UNICEF: Hentikan Sunat Perempuan dan Pernikahan Anak-anak
SATUHARAPAN.COM - Data baru yang dirilis oleh Dana PBB Anak (UNICEF) menunjukkan perlunya tindakan mendesak untuk mengakhiri mutilasi (sunat) genital perempuan dan pernikahan dini (anak-anak); dua praktik yang dinilai mempengaruhi jutaan gadis di seluruh dunia.
Menurut data yang didirilis pada Selasa (22/7) menyebutkan, lebih dari 130 juta anak perempuan dan perempuan telah mengalami beberapa bentuk mutilasi kelamin perempuan, juga dikenal sebagai FGM. Hal itu terutama terjadi di 29 negara di Afrika dan Timur Tengah di mana praktik yang dinilai berbahaya itu paling umum terjadi.
Selain itu, pernikahan pada anak-anak tersebar luas, dan badan itu menunjukkan lebih dari 700 juta perempuan menikah ketika masih anak-anak. Sepertiga lebih atau sekitar 250 juta di antara mereka menikah sebelum usia 15 tahun.
"Angka-angka ini mengatakan bahwa kita harus mempercepat upaya pencegahan. Dan jangan lupa bahwa angka-angka ini mewakili kehidupan nyata. Hal ini adalah masalah skala global, namun perlu solusi lokal yang didorong oleh masyarakat, keluarga dan anak-anak perempuan untuk mengubah pola pikir dan mematahkan siklus yang mengabadikan FGM / C dan pernikahan anak-anak," kata Direktur Eksekutif UNICEF, Anthony Lake.
"Kita tidak bisa membiarkan angka yang mengejutkan ini mematikan kepekaan kita, mereka mengharuskan kita untuk bertindak," kata dia.
Data itu dirilis bersamaan dengan Girls Summit yang baru pertama kali diselenggarakan di London oleh UNICEF dan Pemerintah Inggris. Tujuannya untuk menggalang dukungan bagi kemajuan lebih cepat untuk mengakhiri pernikahan anak dan FGM.
Tidak Ada Manfaat Kesehatan
Praktik mutilasi genital perempuan atau sunat perempuan mengacu pada sejumlah praktik yang melibatkan memotong sebagian atau seluruh alat kelamin eksternal seorang gadis. Praktik ini, menurut PBB, tidak memiliki manfaat kesehatan, menyebabkan sakit parah dan memiliki beberapa konsekuensi kesehatan jangka menengah dan panjang, termasuk perdarahan terus-menerus, infeksi, infertilitas dan kematian.
Sementara itu, pernikahan anak dapat menyebabkan kerugian pada yang bersangkutan seumur hidup. Menurut UNICEF, aAnak perempuan yang menikah sebelum mereka berusia 18 cenderung berhenti bersekolah dan lebih mungkin mengalami kekerasan dalam rumah tangga.

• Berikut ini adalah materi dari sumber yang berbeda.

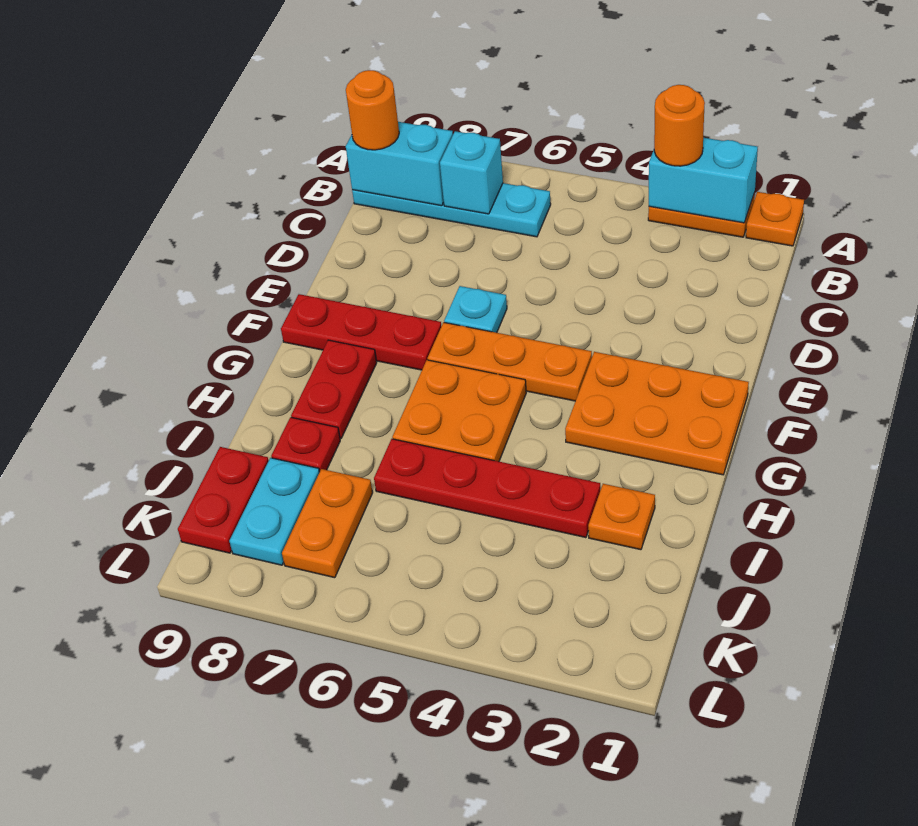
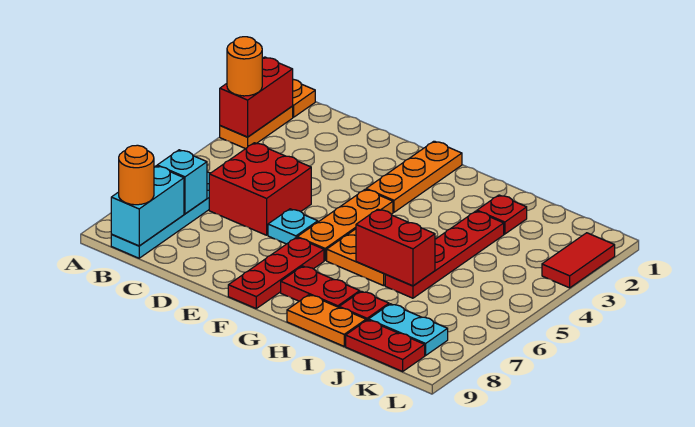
cyan brick A2:A3 level 2 -> red brick A2:A3 level 2
none -> red brick C5:D6 level 1
orange plate F1:G3 level 1 -> orange plate F1:F3 level 1
none -> red brick H6:I6 level 2
orange plate I2 level 1 -> red plate I2 level 1
orange plate J7:K7 level 1 -> orange plate H9:I9 level 1
none -> red tile L2:L3 level 1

Remaja perempuan lebih mungkin meninggal akibat komplikasi dalam kehamilan dan persalinan daripada wanita berusia 20-an, serta bayi mereka lebih cenderung lahir mati atau meninggal dalam bulan pertama kehidupan.
"FGM dan pernikahan anak adalah bahaya yang mendalam dan permanen pada anak-anak. Hal itu perlu ditolak, dan memberi mereka kesempatan untuk membuat keputusan sendiri dalam mencapai potensi penuh mereka. Kerusakan yang diakibatkan akan diderita para perempuan muda sendiri, keluarga mereka, dan masyarakat mereka," kata Lake.
"Perempuan muda itu bukan properti; mereka memiliki hak untuk menentukan nasib mereka. Ketika mereka melakukannya, setiap orang akan diuntungkan,” kata Lake menegaskan. (un.org)
Korban Pelecehan Desak Vatikan Globalkan Kebijakan Tanpa Tol...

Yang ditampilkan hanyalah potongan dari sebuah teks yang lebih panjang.